CÂMARA APROVA GARANTIA DE OBRIGAÇÕES TRABALHISTAS NA TERCEIRIZAÇÃO

22/04/2015- 21:45 horas

Nathalia PassarinhoDo G1, em Brasília

 

A Câmara dos Deputados aprovou nesta quarta-feira (22) emenda de autoria do PMDB que visa garantir o pagamento de direitos trabalhistas e previdenciários dos trabalhadores em contratos de terceirização. Pelo texto, a empresa que subcontrata serviços tem responsabilidade “solidária” em relação às obrigações trabalhistas e previdenciárias que devem ser cumpridas pela terceirizada.

Com isso, se não estiverem recebendo os valores devidos, os trabalhadores poderão acionar na Justiça tanto a contratante quanto a terceirizada para que paguem toda a dívida. O texto principal do projeto que regulamenta a terceirização foi aprovado no dia 8 de abril, mas a análise de emendas que alteram o projeto ficou para esta semana.

O projeto original, relatado pelo deputado Arthur Maia (SD-BA), previa que a responsabilidade da empresa contratante era subsidiária, quando ela comprovasse que fiscalizou mensalmente o cumprimento das obrigações da terceirizada. A responsabilidade solidária só seria aplicada quando essa supervisão não fosse comprovada

No caso da responsabilidade subsidiária, a contratante só é obrigada a complementar o que a contratada, que causou o dano ou débito, não foi capaz de arcar sozinha. Com a aprovação da emenda, contratante e terceirizada poderão ter que pagar toda a dívida ao trabalhador.

O texto aprovado pelos deputados também explicita o modelo de contribuição previdenciária defendida pelo relator do projeto, Arthur Maia (SD-BA), e criticada pelo governo. Pela emenda, empresas que fornecem mão-de-obra, ou seja, que trabalham com cessão de profissionais e não de maquinário, pagarão uma alíquota de 11% sobre a receita bruta para a Previdência.
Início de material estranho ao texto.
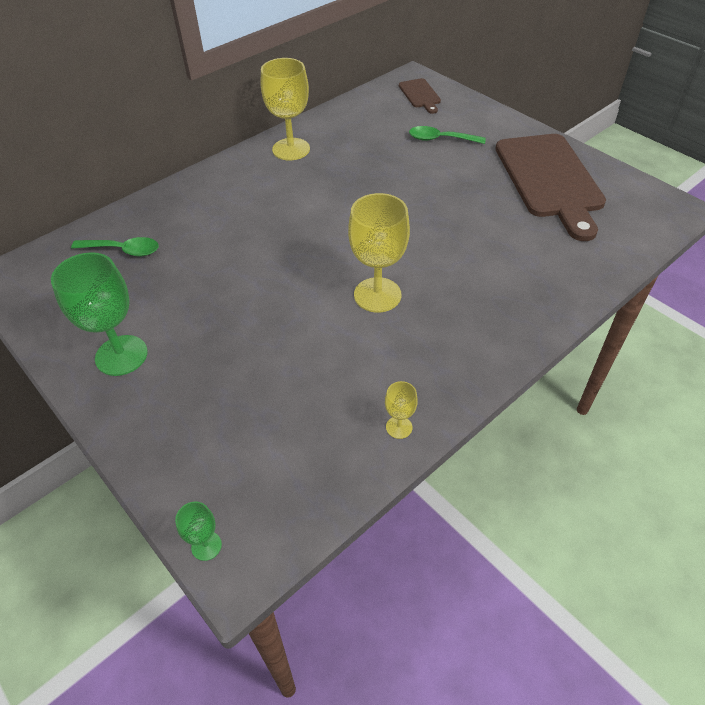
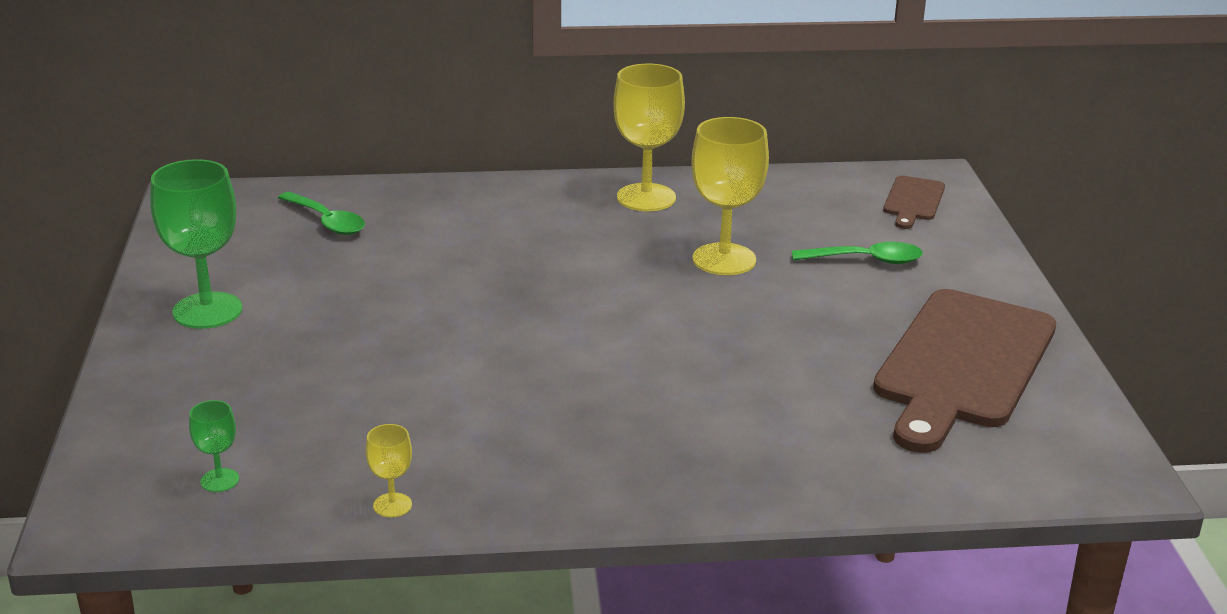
camera: 35 degrees right, 20 degrees down
(206, 546) = (84, 495): green goblet -> green goblet (219, 480)
(377, 295) = (543, 380): yellow goblet -> yellow goblet (724, 259)
(440, 139) = (866, 260): green spoon -> green spoon turned 135 degrees clockwise

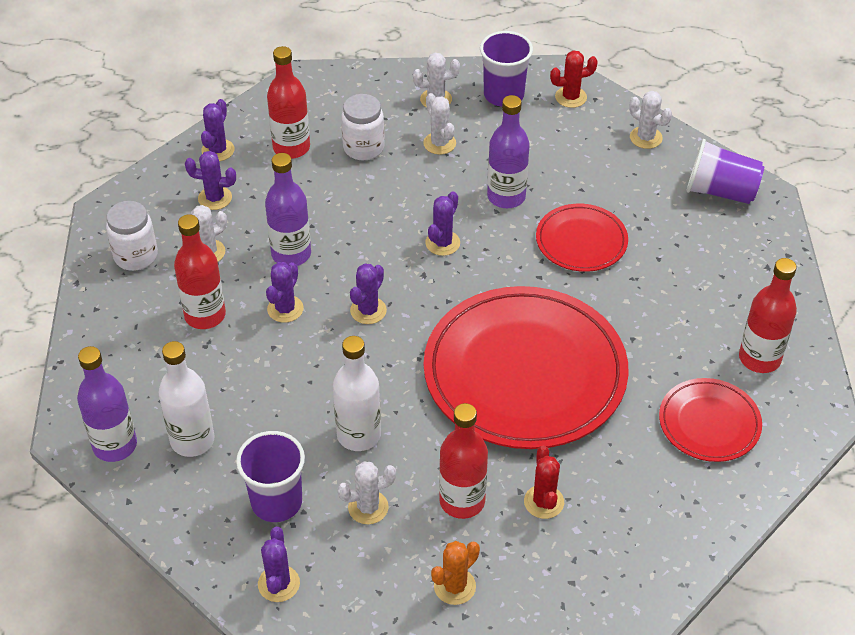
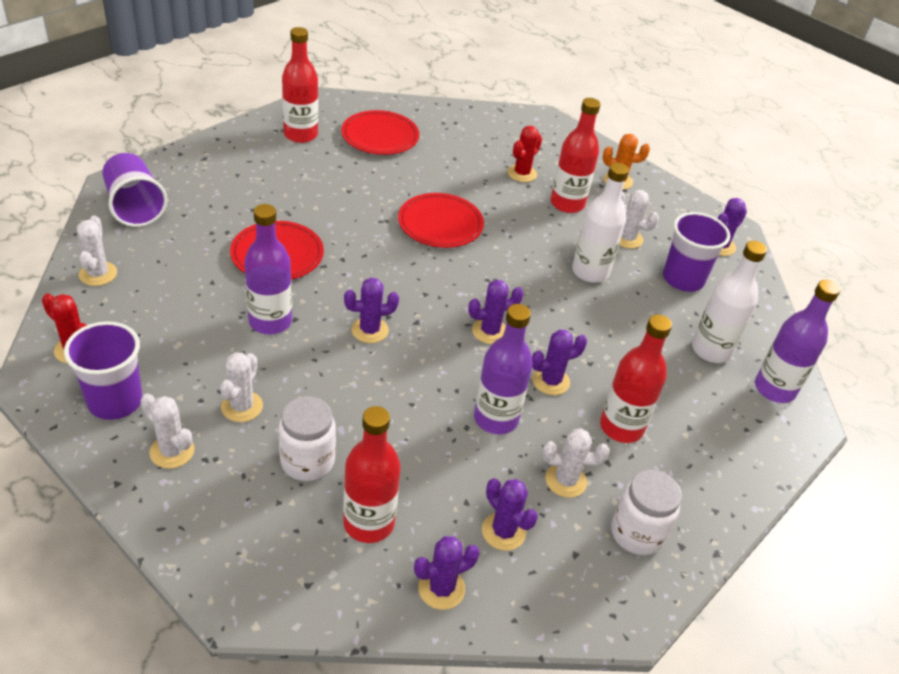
camera: 140 degrees left, 5 degrees down
(525, 372) = (440, 224): red plate -> red plate, size x0.49

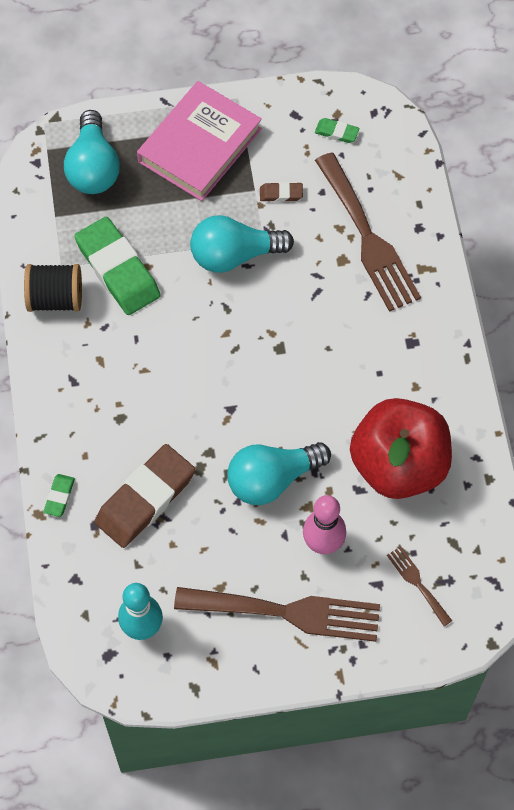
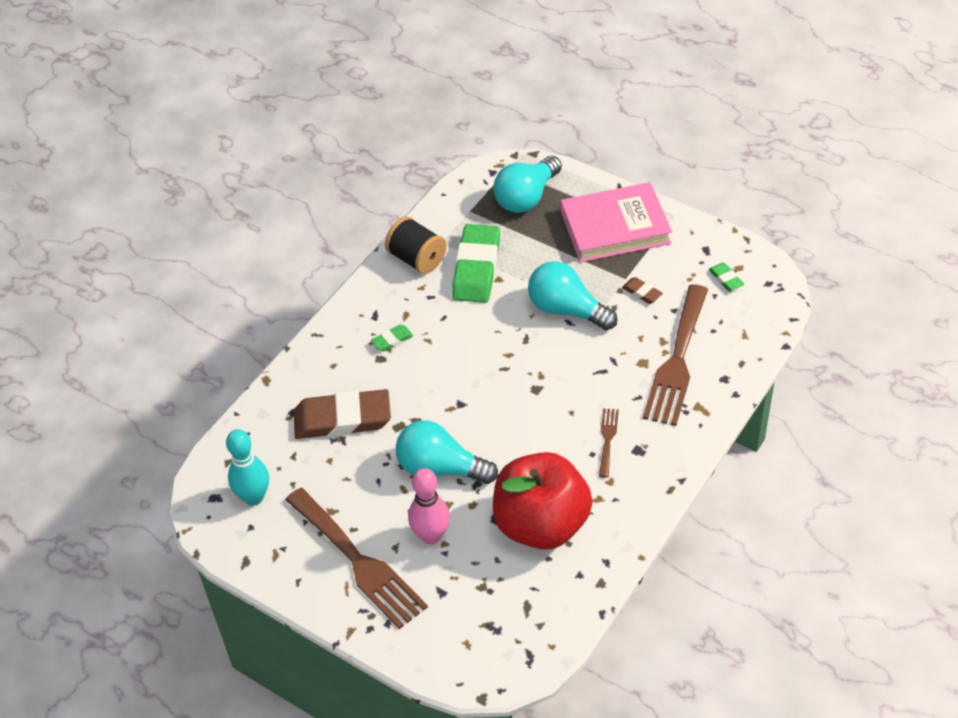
camera: 45 degrees right, 15 degrees down
(59, 496) = (290, 378): green eraser -> green eraser (392, 340)
(417, 583) = (471, 613): brown fork -> brown fork (607, 439)

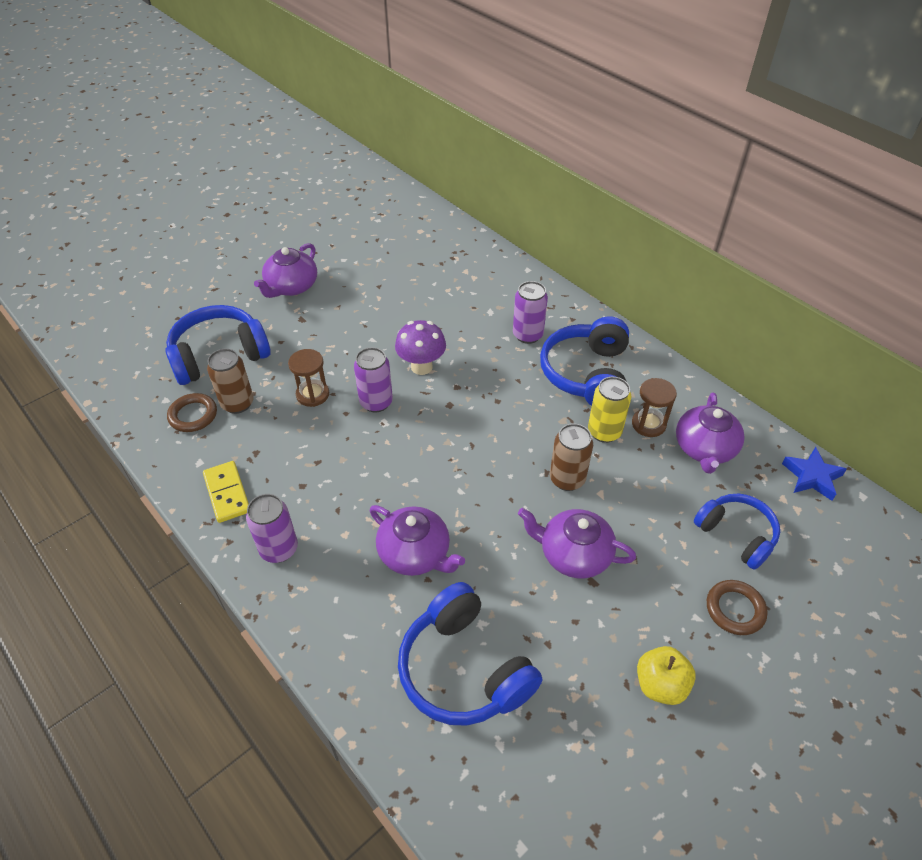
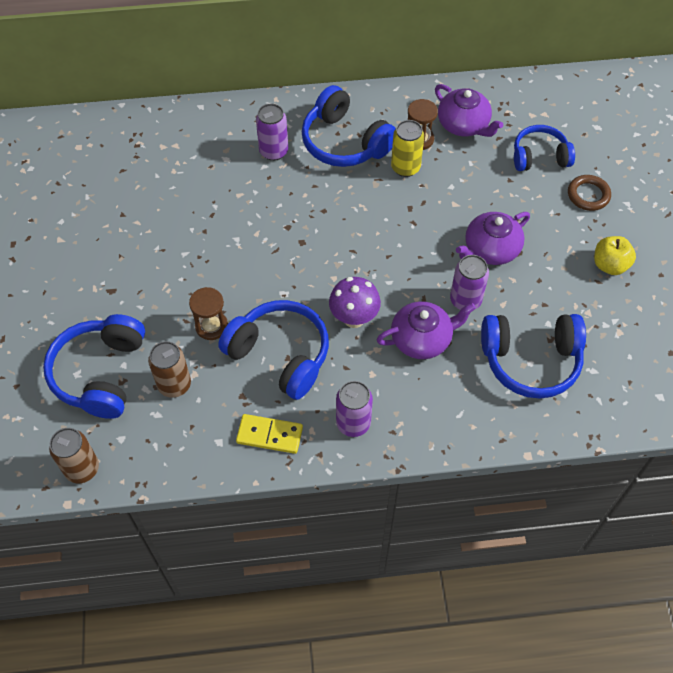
camera: 55 degrees left, 10 degrees up
(193, 415) = (159, 424): brown ring -> none
(291, 287) = (60, 277): purple teapot -> none
(316, 455) = (280, 355): none -> blue headphones
(376, 402) = (258, 287): purple can -> purple can (465, 300)
(421, 367) = (246, 237): purple mushroom -> purple mushroom (354, 318)
(567, 479) = (428, 214): brown can -> brown can (82, 469)
(812, 477) = (528, 89): blue star -> none

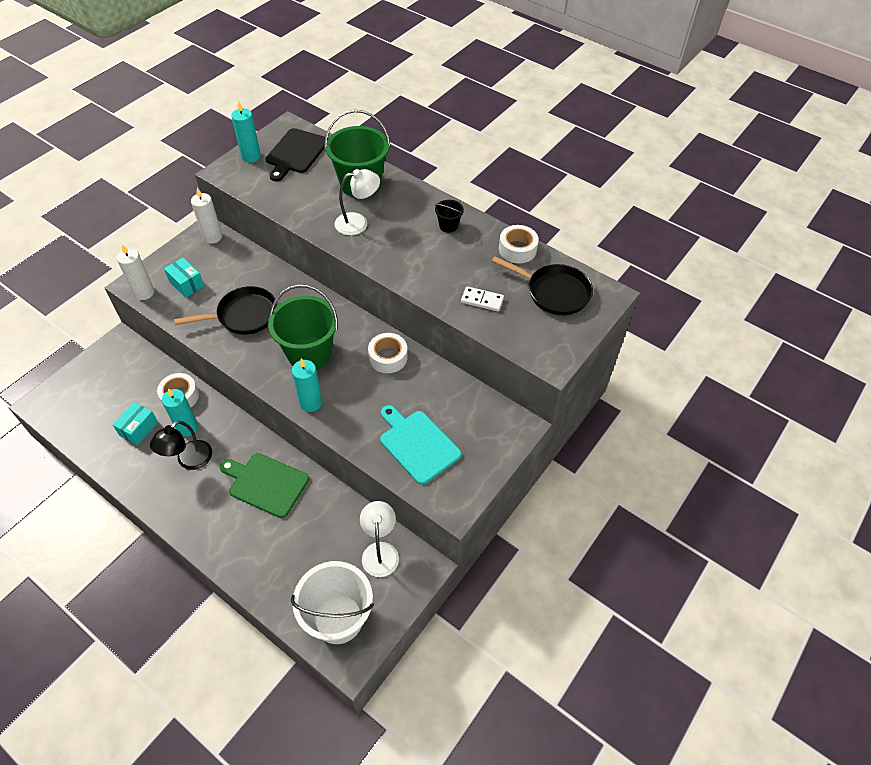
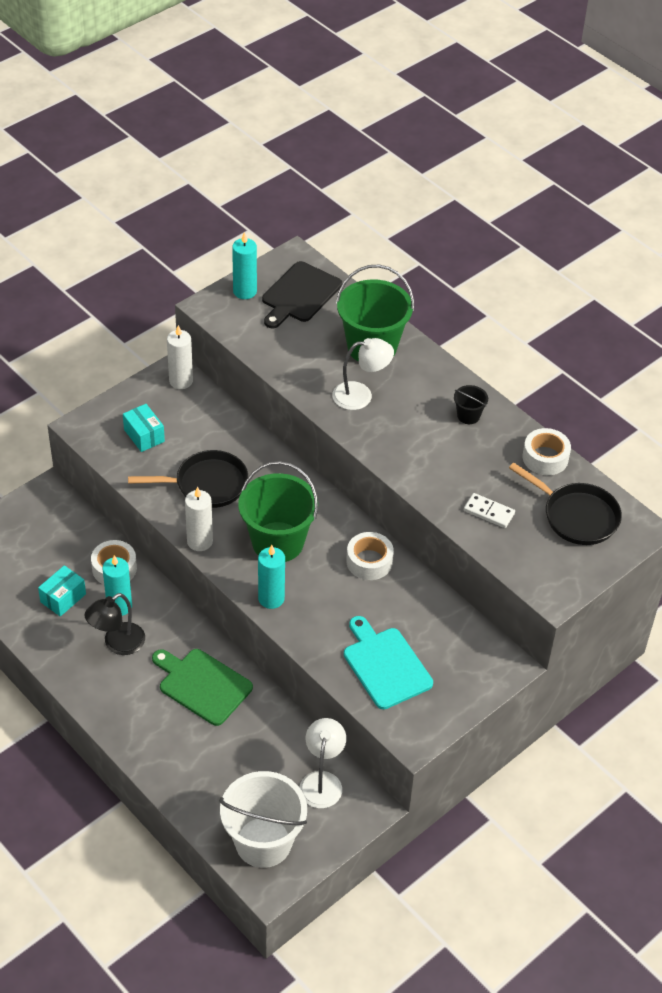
camera: 10 degrees right, 5 degrees down
(144, 292) = (93, 438): white candle -> white candle (200, 541)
Já empresas que terceirizam serviços que envolvem maquinário, como transporte de cargas e terraplanagem, pagarão ao Instituto Nacional de Seguridade Social uma alíquota de 20% sobre a folha de pagamento. O governo inicialmente queria que fosse estendida para todas as empresas a cobrança da alíquota de 11% sobre o faturamento. No entanto, diante da resistência do relator, o Planalto propôs manter os 11% para terceirização de mão-de-obra e cobrar das demais empresas 5,5% sobre o faturamento.

Apesar da redução da alíquota, o relator rejeitou a proposta por entender que esse modelo resultará em aumento de tributos, já que a incidência será sobre o faturamento e não a folha de pagamento. O governo ainda tenta reverter esse modelo de tributação na votação de outra emenda apresentada ao projeto.

Mais cedo, o ministro da Fazenda, Joaquim Levy, e o secretário da Receita Federal, Jorge Rachid, se reuniram com líderes partidários para tentar um acordo sobre o modelo de contribuição, mas não conseguiram convencer os deputados.

"Infelizmente o esforço que fizemos desde a quinta-feira passada não resultou em acordo. Vamos tentar garantir a arrecadação por uma emenda e iremos a voto", disse o líder do governo, José Guimarães (PT-CE).